One of the purposes of the conference was to have some people who want to start churches that actually serve the city instead of just seek to build up their little world within the church talk about ways of connecting with the culture. We do this by discerning the values and the idols of the culture – any culture (this includes your trypical church culture too). I found this quote by Chesterton, and blog on Harry Potter very illuminating of this point. Modern fiction, or Television, or movies, or any other possible thing you can think of tend to blacklisted as “secular” or “wrong” by some people in the church, but in reality, they are the “centre of a million flaming imaginaions” and really, the seat of the values and idols of the culture we live in.
Here are some good questions to consider (and even respond to if you feel up for it):
1. What are the “texts” of your culture?
2. What movies, music, television, internet-phenomenons either reflect or inform the culture where you live?

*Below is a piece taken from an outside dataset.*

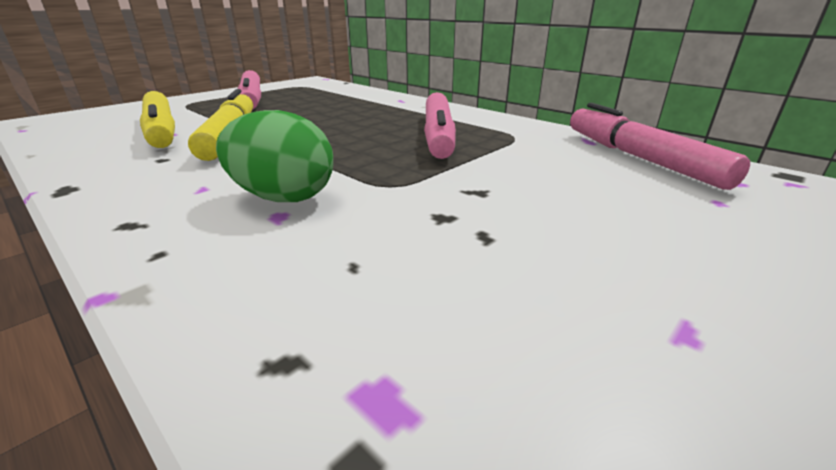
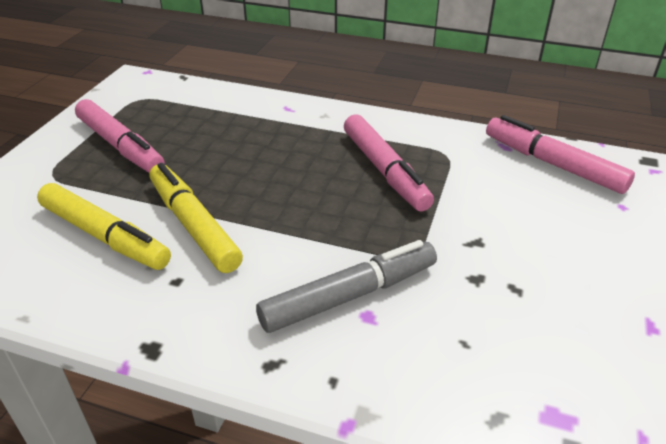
camera: 25 degrees left, 10 degrees up
(283, 197) = (349, 296): green egg -> grey marker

On another note, I met a couple of guys at the conference who mentioned that there is a difference between being a cultivator of culture, and being a consumer of culture. It was at this point that one of them had mentioned that he had resigned himself to not “writing” anything simply because there were too many intelligent people out there who had already said anything he would want to say, so why bother. But then he shared that he realized that you don’t have to write to make it on a best-seller list, but because you enjoy it, and maybe you do have something to contribute to the world through your writing. “So,” he said, “Even if it’s a C+ book, then its a C+ book, and I’m happy with that.” I have to say that I think I agree with his outlook.
My dad always taught me to do what I love. You don’t have to be the best and better than everybody else out there; just be the best that you can possibly be. I think if we actually thought through ways that we can contribute to the cultivation of the culture and world around us, we would probably have alot more “vulgarity” and strangely enough, the world could become a much more beautiful place to live.